Lisa Pigato è pronta per l'Axion Open di Chiasso. Dove nel tabellone principale saranno in lizza anche Susan Bandecchi e altre cinque elvetiche

«Storicamente questo è un torneo molto forte, non si può entrare in campo pensando di essere la favorita. Sono consapevole che se non si dà il 100% si può perdere in ogni partita. Sono molto contenta di essere tornata, arrivo qui in fiducia ed è un torneo vicino casa dove tanti possono venirmi a vedere». A dirlo è Lisa Pigato, che sbarca all'Itf W75 di Chiasso due settimane dopo il titolo vinto al Wta 125 di Madrid.

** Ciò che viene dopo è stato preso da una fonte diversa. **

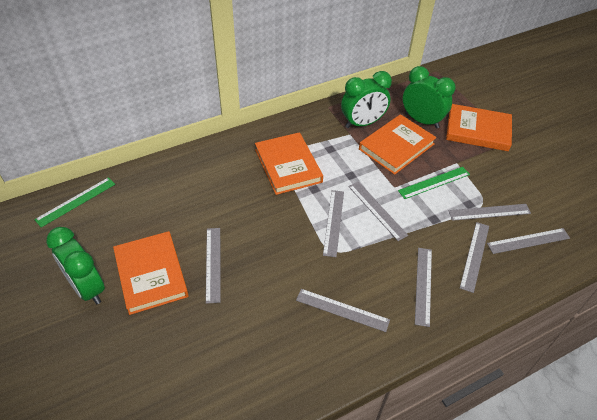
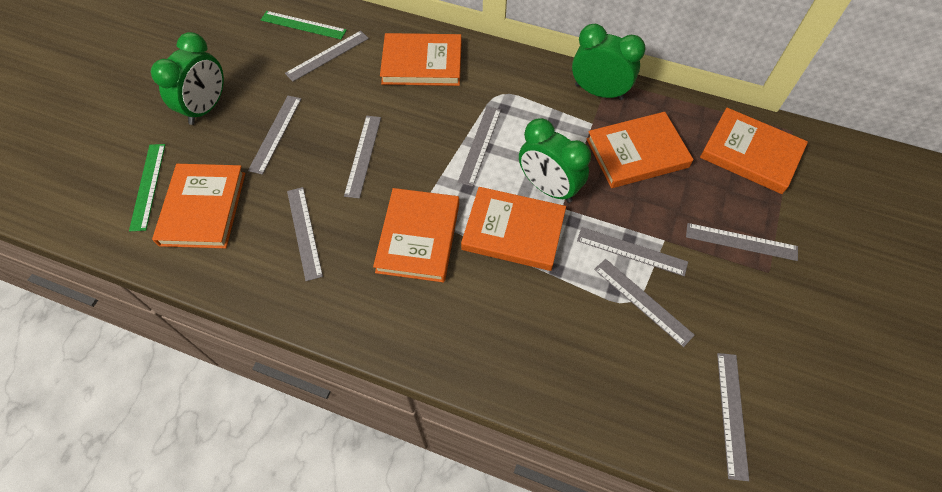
grey ruler: 8 -> 9
orange book: 4 -> 6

Lo scorso anno si presentò in Ticino da numero 504 del mondo, adesso è la 149esima delle gerarchie planetarie (e la numero 4 in Italia), e si è garantita la partecipazione alle qualificazioni del Roland Garros. In una stagione che l'ha già vista vincere tre titoli – oltre al successo di Madrid sono arrivati i titoli del W75 Nonthaburi e del W35 di San Gregorio – la tennista classe 2003 sta vivendo questo momento con lucidità: «Lo scorso anno ero molto motivata quando sono tornata dall’operazione, avevo voglia di lavorare e portare a casa dei risultati. Da settembre mi sono messa in moto e il 2026 è iniziato con la vittoria in Tailandia, così sono entrata anche in tornei di livello più alto. Mi sono detta di vedere come sarebbe andata e poi è arrivato addirittura l’inaspettato titolo di Madrid».
In vista dell’esordio sui campi di Chiasso, Pigato ha svolto i primi allenamenti seguita da papà Ugo e da coach Federico Lucini, ma il merito di questi risultati è di tutto il suo team: «Ho fatto un bel lavoro con Federico, il preparatore Giuseppe Vassarella, il fisioterapista Giovanni Teoli e il mio psicologo. Da dopo l'infortunio non ho avuto grossi problemi e sono sempre riuscita a giocare». Nelle prossime settimane Lisa giocherà anche gli Internazionali d’Italia con una wild card per il tabellone principale, un premio per i risultati dell’ultimo periodo: «Un anno fa ero 500esima nella graduatoria Wta, sono contenta quando guardo la classifica. So che la strada è ancora lunga, ma è gratificante. Sono felice di poter giocare a Roma, spero di viverla diversamente perché in passato sono sempre stata un po’ tesa. Voglio provare a prenderlo come fosse un torneo normale, vivendolo con la mia squadra e godendomi il calore del pubblico».
Maria Timofeeva e l'italiana (rispettivamente testa di serie numero 1 e numero 2 dell'Axion Open), faranno il loro esordio nella giornata di mercoledì contro due qualificate. Nel tabellone saranno ben cinque le svizzere ai nastri di partenza. La più attesa di queste è la ticinese Susan Bandecchi, che si presenta al via da numero sei del torneo e affronterà la tedesca Jule Niemeier (ex numero 61 al mondo).
Parlando delle quattro wild card assegnate, c’è grande attesa per le due juniores elvetiche, Noella Manta ed Elsa Bonelli. Le due 17enni sono rispettivamente numero 96 e numero 140 al mondo fra le U18. Per loro le ostiche sfide contro la quarta testa di serie Alice Rame e la numero cinque del seeding Miriam Bianca Balguru. Per chiudere Alina Granwehr affronterà Gabriela Ce, mentre Katerina Tsygourova se la vedrà contro Jennifer Ruggeri. Da tenere d'occhio il super primo turno tra la terza testa di serie Anastasia Gasanova (185) e l'ex numero 40 del mondo Tereza Martincova.